In preclinical research models, intranasal NAD+ delivery offers two key advantages over oral supplementation: it bypasses GI degradation (NAD+ is sensitive to acidic conditions in the stomach) and it provides direct access to the CNS via olfactory nerve transport routes, independent of blood-brain barrier permeability. Direct NAD+ also requires zero enzymatic conversion steps, unlike precursors NMN and NR which must be enzymatically converted before yielding intracellular NAD+.
What is the difference between NAD+ nasal spray and injection?
Both intranasal and intravenous NAD+ delivery bypass GI metabolism and hepatic first-pass. The key distinction is CNS access: intranasal delivery leverages olfactory and trigeminal nerve transport to deliver NAD+ directly to brain tissue, making it particularly valuable for neuroprotection and cognitive research protocols. Intravenous injection provides the most precise systemic dosing control for peripheral metabolic studies. Nasal spray offers a practical non-invasive alternative suitable for chronic dosing designs in animal models.
What concentration of NAD+ nasal spray should be used for research?
PrymaLab offers NAD+ Nasal Spray in 50 mg/mL, 100 mg/mL, and 200 mg/mL concentrations. Published preclinical research on NAD+ restoration in rodent aging models has used doses ranging from 50–500 mg/kg depending on the endpoint studied. The appropriate concentration depends on the specific animal model, endpoint, and administration frequency. Researchers should calculate doses from published literature appropriate to their specific protocol and species.
What are the side effects of NAD+ nasal spray in research models?
In preclinical animal studies, NAD+ administration is generally well-tolerated across a wide dose range. The most commonly noted observations include transient nasal mucosal irritation at the instillation site with repeated intranasal dosing, and mild flushing responses at high systemic doses in some rodent models — consistent with niacin-related vasodilatory effects. No serious toxicity, organ damage, or mortality has been documented at standard research doses in published animal studies. Long-term safety data in humans from well-controlled trials remains limited.
How should NAD+ nasal spray be stored?
NAD+ solution formulations should be stored at 2–8°C (refrigerated), protected from light, and maintained at neutral pH. Under these conditions, solution stability is approximately 7–14 days. NAD+ is rapidly degraded by acidic or alkaline conditions, heat, and light. For long-term storage, lyophilized NAD+ powder is stable at −20°C for up to 24 months when stored desiccated. All PrymaLab products include storage instructions on the label and in the certificate of analysis.
Is NAD+ nasal spray a prescription product?
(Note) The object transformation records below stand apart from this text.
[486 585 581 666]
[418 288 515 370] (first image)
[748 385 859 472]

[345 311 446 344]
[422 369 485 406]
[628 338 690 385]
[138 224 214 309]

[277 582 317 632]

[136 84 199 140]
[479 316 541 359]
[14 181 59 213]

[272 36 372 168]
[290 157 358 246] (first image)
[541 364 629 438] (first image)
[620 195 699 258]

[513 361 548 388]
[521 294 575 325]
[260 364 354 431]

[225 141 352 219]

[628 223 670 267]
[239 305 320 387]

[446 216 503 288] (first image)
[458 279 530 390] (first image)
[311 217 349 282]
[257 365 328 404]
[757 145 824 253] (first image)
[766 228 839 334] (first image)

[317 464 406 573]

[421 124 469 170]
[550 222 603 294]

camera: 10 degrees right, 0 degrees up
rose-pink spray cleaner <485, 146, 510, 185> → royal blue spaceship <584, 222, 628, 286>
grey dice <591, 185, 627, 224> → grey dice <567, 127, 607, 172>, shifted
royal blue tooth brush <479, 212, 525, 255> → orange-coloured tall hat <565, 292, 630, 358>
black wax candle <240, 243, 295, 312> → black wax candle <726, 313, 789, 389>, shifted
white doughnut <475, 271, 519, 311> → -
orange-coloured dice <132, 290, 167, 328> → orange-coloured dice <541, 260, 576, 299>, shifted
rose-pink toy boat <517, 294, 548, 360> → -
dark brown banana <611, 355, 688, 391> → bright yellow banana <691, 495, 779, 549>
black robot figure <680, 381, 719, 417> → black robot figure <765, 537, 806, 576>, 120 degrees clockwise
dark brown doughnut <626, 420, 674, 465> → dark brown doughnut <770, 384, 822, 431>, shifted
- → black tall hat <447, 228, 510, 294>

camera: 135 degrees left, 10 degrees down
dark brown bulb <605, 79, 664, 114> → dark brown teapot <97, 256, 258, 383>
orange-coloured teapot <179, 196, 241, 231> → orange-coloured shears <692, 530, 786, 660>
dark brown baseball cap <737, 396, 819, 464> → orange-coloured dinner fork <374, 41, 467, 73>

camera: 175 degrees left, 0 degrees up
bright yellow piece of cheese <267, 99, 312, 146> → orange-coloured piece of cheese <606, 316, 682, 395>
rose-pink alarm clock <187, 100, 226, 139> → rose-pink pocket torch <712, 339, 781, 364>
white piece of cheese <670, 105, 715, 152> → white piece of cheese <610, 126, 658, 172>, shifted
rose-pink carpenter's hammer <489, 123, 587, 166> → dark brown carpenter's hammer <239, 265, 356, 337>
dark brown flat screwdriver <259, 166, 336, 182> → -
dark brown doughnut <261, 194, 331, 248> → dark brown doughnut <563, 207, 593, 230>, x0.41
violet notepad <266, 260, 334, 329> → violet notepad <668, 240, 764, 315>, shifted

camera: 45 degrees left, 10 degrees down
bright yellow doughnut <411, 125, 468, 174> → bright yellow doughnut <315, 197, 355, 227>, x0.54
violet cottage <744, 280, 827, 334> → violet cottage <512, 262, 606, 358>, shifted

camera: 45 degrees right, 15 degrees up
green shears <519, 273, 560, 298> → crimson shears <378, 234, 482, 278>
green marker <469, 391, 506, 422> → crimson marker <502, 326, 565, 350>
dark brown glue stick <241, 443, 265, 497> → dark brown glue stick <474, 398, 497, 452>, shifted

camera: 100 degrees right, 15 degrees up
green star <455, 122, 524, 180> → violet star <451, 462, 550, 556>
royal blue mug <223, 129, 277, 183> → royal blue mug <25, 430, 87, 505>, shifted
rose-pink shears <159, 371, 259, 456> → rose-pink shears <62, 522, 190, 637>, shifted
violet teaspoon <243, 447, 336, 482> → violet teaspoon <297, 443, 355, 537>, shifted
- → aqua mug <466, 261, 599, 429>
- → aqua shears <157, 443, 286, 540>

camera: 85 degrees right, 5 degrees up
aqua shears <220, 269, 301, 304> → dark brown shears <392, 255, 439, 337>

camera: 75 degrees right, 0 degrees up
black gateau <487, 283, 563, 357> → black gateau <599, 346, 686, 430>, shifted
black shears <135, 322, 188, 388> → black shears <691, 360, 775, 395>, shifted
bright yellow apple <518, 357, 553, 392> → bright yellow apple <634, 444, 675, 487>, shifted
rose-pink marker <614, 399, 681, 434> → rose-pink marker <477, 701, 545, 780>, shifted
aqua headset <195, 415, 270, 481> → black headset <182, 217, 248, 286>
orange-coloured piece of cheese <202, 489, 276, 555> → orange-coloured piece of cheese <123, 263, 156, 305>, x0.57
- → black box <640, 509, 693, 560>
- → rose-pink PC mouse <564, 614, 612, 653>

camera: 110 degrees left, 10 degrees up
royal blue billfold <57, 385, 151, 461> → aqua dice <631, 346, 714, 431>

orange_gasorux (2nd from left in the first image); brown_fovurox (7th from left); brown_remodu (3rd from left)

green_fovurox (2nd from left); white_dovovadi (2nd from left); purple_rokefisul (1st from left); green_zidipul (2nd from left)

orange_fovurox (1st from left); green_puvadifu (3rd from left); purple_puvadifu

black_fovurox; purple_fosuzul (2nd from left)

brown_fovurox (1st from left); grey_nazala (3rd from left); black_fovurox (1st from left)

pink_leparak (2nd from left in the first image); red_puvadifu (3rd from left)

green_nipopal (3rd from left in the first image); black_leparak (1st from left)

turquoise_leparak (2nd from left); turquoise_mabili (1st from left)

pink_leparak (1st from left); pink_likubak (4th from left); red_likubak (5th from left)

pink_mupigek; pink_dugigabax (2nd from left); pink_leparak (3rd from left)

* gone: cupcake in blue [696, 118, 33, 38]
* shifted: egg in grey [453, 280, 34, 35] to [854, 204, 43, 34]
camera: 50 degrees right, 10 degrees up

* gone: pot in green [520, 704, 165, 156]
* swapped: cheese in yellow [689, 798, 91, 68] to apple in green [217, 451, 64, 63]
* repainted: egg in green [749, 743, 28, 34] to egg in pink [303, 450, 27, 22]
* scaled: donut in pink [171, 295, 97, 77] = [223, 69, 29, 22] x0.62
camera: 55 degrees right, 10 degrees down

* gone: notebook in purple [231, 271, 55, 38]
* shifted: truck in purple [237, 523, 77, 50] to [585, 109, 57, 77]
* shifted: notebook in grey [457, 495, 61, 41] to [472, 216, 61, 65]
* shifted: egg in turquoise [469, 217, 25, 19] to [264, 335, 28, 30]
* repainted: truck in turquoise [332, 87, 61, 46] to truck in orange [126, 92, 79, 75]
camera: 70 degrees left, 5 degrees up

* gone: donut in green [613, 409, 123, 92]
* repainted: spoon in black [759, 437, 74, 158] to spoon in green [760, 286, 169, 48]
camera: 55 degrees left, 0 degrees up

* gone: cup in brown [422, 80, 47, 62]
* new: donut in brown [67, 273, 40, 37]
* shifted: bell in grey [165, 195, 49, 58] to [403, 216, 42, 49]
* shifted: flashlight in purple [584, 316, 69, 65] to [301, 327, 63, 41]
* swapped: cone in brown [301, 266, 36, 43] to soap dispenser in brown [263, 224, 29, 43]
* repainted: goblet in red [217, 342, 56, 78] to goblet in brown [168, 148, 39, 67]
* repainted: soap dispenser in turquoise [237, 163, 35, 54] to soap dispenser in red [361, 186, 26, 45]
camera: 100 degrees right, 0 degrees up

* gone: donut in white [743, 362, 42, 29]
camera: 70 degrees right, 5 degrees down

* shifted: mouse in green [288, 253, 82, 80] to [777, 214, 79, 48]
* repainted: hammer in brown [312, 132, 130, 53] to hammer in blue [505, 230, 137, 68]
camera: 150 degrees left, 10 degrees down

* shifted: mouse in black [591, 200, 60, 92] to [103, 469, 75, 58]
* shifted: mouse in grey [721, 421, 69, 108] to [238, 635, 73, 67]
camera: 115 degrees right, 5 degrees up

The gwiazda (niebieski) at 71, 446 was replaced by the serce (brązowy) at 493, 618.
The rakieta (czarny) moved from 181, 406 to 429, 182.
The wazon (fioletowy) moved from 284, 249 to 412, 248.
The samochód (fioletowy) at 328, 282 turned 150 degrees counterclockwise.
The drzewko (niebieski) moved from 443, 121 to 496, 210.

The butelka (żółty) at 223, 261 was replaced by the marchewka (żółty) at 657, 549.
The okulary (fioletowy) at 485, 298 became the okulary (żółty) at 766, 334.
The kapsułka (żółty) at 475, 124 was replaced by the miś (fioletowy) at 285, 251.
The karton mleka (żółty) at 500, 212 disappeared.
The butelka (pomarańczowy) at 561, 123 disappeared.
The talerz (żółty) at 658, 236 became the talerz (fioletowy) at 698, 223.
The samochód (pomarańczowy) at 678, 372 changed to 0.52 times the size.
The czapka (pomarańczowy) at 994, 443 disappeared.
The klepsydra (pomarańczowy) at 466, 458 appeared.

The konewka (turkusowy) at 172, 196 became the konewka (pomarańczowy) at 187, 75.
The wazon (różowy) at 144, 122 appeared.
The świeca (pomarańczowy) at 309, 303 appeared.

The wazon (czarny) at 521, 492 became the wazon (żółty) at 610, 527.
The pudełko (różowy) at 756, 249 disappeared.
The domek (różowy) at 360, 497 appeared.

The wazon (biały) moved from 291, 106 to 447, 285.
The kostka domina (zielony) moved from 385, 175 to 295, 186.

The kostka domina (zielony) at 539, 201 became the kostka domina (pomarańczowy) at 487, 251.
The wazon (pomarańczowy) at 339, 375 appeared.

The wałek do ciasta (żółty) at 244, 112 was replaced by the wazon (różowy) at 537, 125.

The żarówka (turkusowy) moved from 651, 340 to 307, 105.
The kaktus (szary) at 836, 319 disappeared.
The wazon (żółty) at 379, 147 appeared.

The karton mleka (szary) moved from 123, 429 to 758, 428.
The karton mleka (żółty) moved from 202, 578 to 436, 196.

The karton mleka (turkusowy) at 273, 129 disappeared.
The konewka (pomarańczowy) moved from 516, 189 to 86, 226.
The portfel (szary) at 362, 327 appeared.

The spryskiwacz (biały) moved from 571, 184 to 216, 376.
NAD+ is not a scheduled or controlled substance in the United States. Compounded NAD+ formulations have been used in clinical infusion settings by licensed practitioners, but NAD+ nasal spray as supplied by PrymaLab is intended exclusively for laboratory research purposes — not for human therapeutic use or clinical administration. Researchers outside the US should verify regulatory status in their jurisdiction. PrymaLab sells NAD+ Nasal Spray solely to qualified buyers who confirm intended research use.
Research Disclaimer
All PrymaLab products, including NAD+ Nasal Spray, are intended exclusively for in vitro laboratory research and in vivo animal studies conducted by qualified researchers in appropriate institutional settings. These products are not approved by the FDA or any equivalent regulatory authority for human therapeutic use. They are not intended to diagnose, treat, cure, or prevent any disease or medical condition. Not for human consumption. Not for sale to minors. Researchers are solely responsible for compliance with all applicable federal, state, and local regulations governing the acquisition, storage, and use of research compounds. NAD+ (nicotinamide adenine dinucleotide) is a naturally occurring coenzyme; this product supplies purified NAD+ in a research-grade intranasal formulation.